I’m at a pretty good place in my life, meaning that right now there’s not anything I totally hate–no mean boss, bad living situation, mysterious rash, etc. I don’t mean to say that everything is perfect, just that nothing is currently so bad that I’m fully motivated to changing the situation (like getting out of Cleveland for example). And I’m getting comfortable. While that’s not a bad thing, I’ve been gently prodded by others to think about where I’m going professionally and the embarassing thing is that I hadn’t given it much thought. In fact, I’d done a great job of keeping my head down and ignoring everything but the things that need immediate attention.

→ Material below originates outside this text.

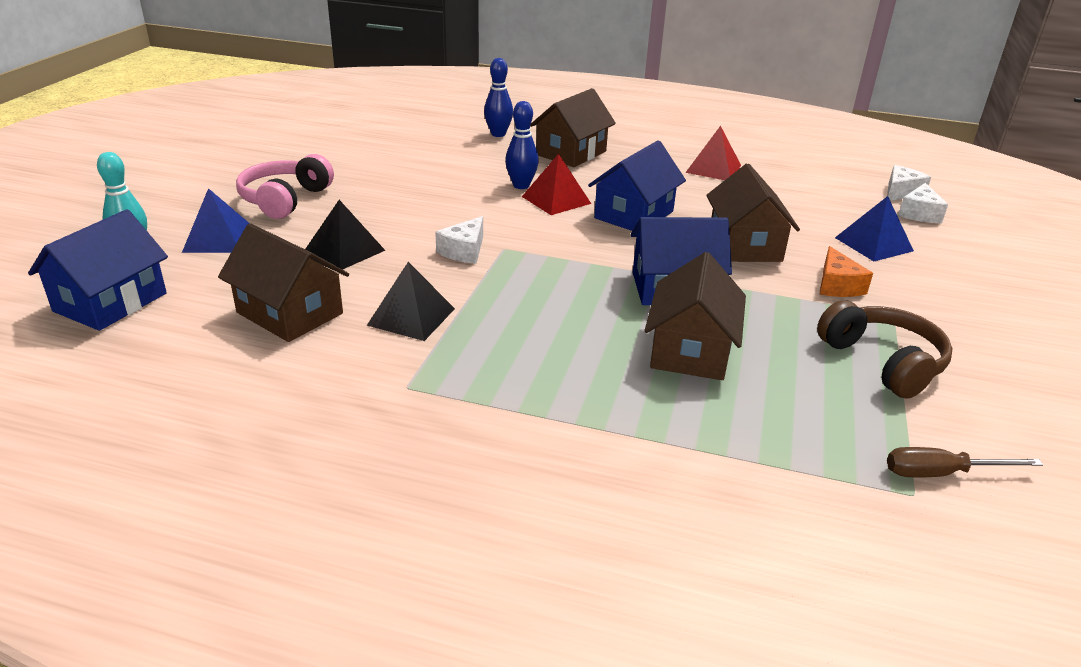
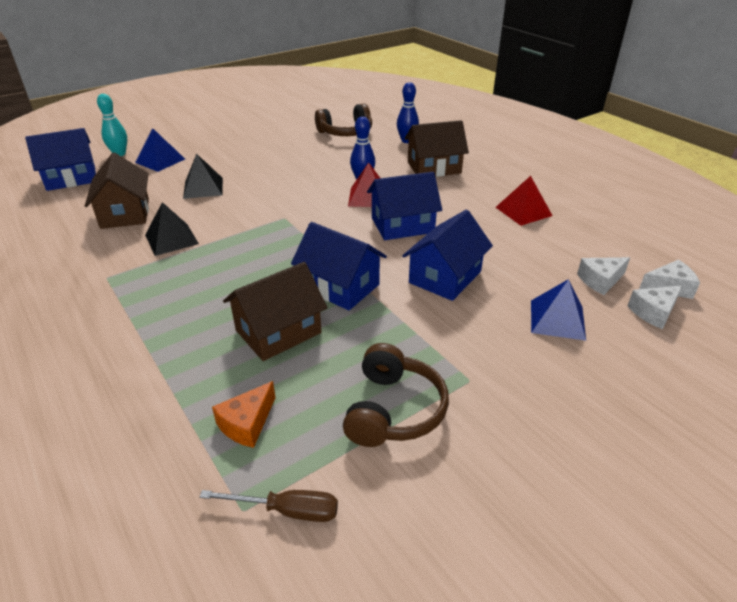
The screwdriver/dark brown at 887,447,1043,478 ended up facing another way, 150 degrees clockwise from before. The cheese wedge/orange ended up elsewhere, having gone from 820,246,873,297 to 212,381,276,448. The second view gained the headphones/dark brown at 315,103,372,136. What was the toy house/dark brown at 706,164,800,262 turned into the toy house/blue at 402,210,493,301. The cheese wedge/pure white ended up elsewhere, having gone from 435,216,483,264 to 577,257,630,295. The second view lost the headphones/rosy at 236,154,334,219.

Thinking about things that I don’t have the answer to is highly unpleasant so I tend to avoid it. Like why haven’t I been blogging or painting or blogging about painting? Short answer: macroblogging is too hard. Long answer: I don’t know where I want Andrea Riley the art dabbler to go. My only goals for myself were to sell a painting at some point in my life and have an art show if I were supercool, and I’ve done both. Now I have a blog about the art that I’m not doing and a website that although not completely polished, I could probably use for its intended purpose of marketing myself but I don’t. http://www.andreariley.me/
After forcing myself to think about why I do art I came to the conclusion that my motives are mainly to entertain myself. And if the object of my exploration is pleasing to someone else’s eye then great, but that’s not really why I created it. A little for an ego boost, but mostly for funsies. Is that enough to really want to market myself or my product? Not sure. There are a few things in my way. First, if someone is out to buy a painting in this economy I’d be flattered to sell one but rather they buy from someone who doesn’t already have a full time job with benefits. Secondly, I’ve been hit hard with humility lately and that does not a funny blog entry make. While this is in theory a great virtue to possess, I find it hard to be humble and creative at the same time. I can’t be reminded of my own limitations and then go out and create something awesome (although many artists have done great work based on self hate). I would like some of my megalomania back, please. Or a way to work within my current realm of thinking. But frankly, I’d just rather ignore everything.